Scientists head to Congo in search of Ebola source of infection

Antwerp scientists from EVECO head to remote province in Congo with an international team in search of the source of the recent Ebola infection. 

EVECO researchers on ebola mission in Congo

Wednesday 19 July 2017

"The first batch of samples has since arrived at the National Institute of Biomedical Research in Kinshasa, where they will be tested for the Ebola virus in collaboration with the Institute for Tropical Medicine. We’re hoping to get the first results at the beginning of next week."

Friday 14 July 2017

"Yesterday I travelled by motorcycle for 8 hours, today I am back in Buta. Erik and Sophie stayed in the remote village, where the epidemic started.
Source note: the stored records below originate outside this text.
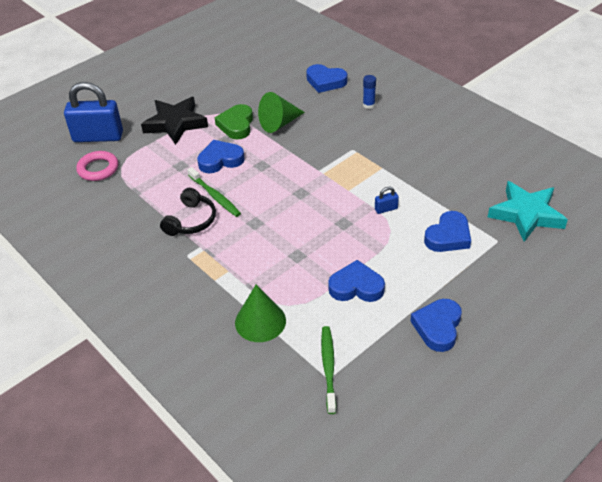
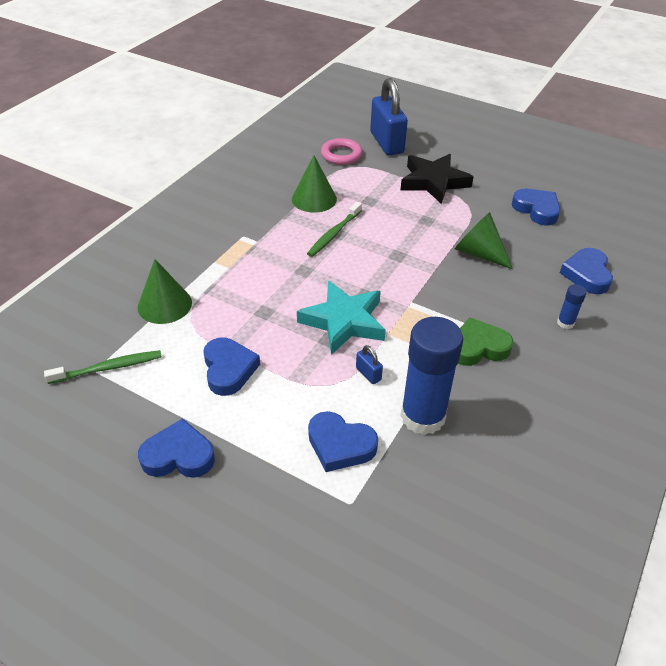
camera: 70 degrees right, 0 degrees up
(157, 199) = (314, 199): none -> green cone
(191, 221) = (292, 227): black headphones -> none
(220, 160) = (391, 225): blue heart -> blue heart (536, 210)
(236, 125) = (456, 222): green heart -> green heart (478, 347)
(433, 191) = (423, 416): none -> blue glue stick
(526, 214) = (420, 535): turquoise star -> turquoise star (344, 321)

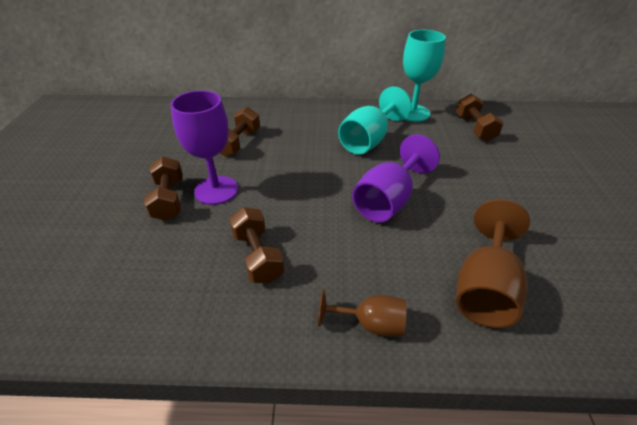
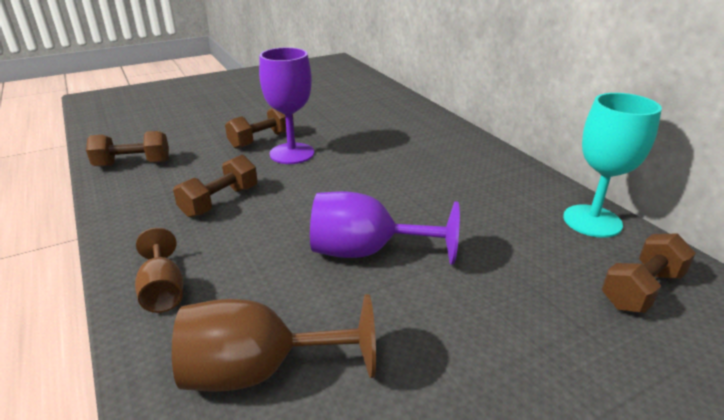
camera: 60 degrees right, 10 degrees down
(239, 143) = (373, 138): brown dumbbell -> brown dumbbell (133, 164)
(368, 140) = (474, 206): turquoise goblet -> none

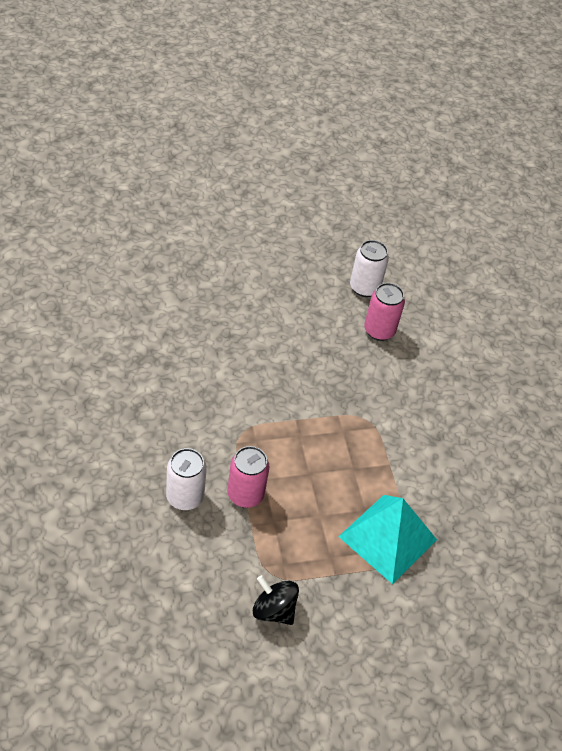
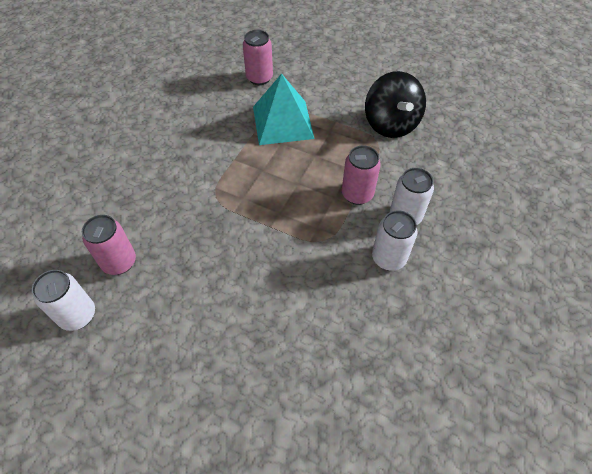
camera: 135 degrees left, 5 degrees up
(174, 447) = (388, 258): none -> white can
(273, 610) = (391, 124): black spinning top -> black spinning top, size x1.61
(472, 587) = (259, 78): none -> pink can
We did some field explorations: catching mice in the forest, researching bats in a dug-out canoe ... We installed set up a field lab with maximum bio-safety measures. "

Tuesday 4 July 2017

"Today we travelled from Buta to Likati: 1.5 hours by car, 2 hours to load all the luggage onto 27 motorcycles, then a 3.5- hours driving the motorcycle rides. Tomorrow another 2-hour motorcycle trip of 2 hoursride, and then we should reach our destination ..."

About the Ebola mission

A small-scale Ebola epidemic, which broke out in northern Congo in May, was contained relatively quickly. Now, at the request of the Congolese authorities, an international team including scientists from the University of Antwerp and the Royal Belgian Institute of Natural Sciences are heading to the remote province of Bas-Uélé in search of the source of the infection.

More than 11 000 people died during a major Ebola epidemic in Liberia, Guinea and Sierra Leone in 2014 and 2015. So when an outbreak was reported in a very remote village in northern Congo in May, alarm bells started ringing immediately. Thanks to speedy interventions by the health authorities, and also to the village’s remote location, the consequences of the outbreak were limited. A few dozen suspected cases have been reported.

The virus appears to have been prevented from spreading further. To know more about the origin of this outbreak, the Congolese Institut National de Recherche Biomédicale is assembling an international team who will carry out ecological research into the source of the infection.

“That Congolese institute also contacted the University of Antwerp,” explains biologist Herwig Leirs. He and his colleagues Erik Verheyen and Sophie Gryseels started their three-week posting to Congo on Wednesday 28 June. Verheyen, who works for the Royal Belgian Institute of Natural Sciences (KBIN), is a long-time collaborator of the Université de Kisangani and is familiar with the area and its fauna. Gryseels left for Guinea in 2014, where she spent a month analysing patients’ blood and urine in a mobile lab during the major Ebola outbreak. UAntwerp and KBIN have both allocated funding for the research.

“What’s unusual about this epidemic is that the infection of the first patient is well-documented”, explains Leirs. “It was a fisherman who found a dead wild boar in the woods and decided to take some of its meat home with him. We know where this happened. What we don’t yet know is which species ‘hosts’ the virus in the wild, although there are strong indications that bats could be responsible.”

Respecting biosafety

The three Flemish scientists will be working with a team of researchers from Kisangani’s Centre de Surveillance de la Biodiversité to collect tissue samples from mammals, and especially from bats, rodents, shrews and bushmeat – game hunted by the local population for consumption and trade. Erik Verheyen: “We’ll take samples of blood and different organs from all of the animals we collect. During this fieldwork, biosafety concerns will be of paramount importance. It goes without saying that we don’t want to take any chances when it comes to avoiding infection.”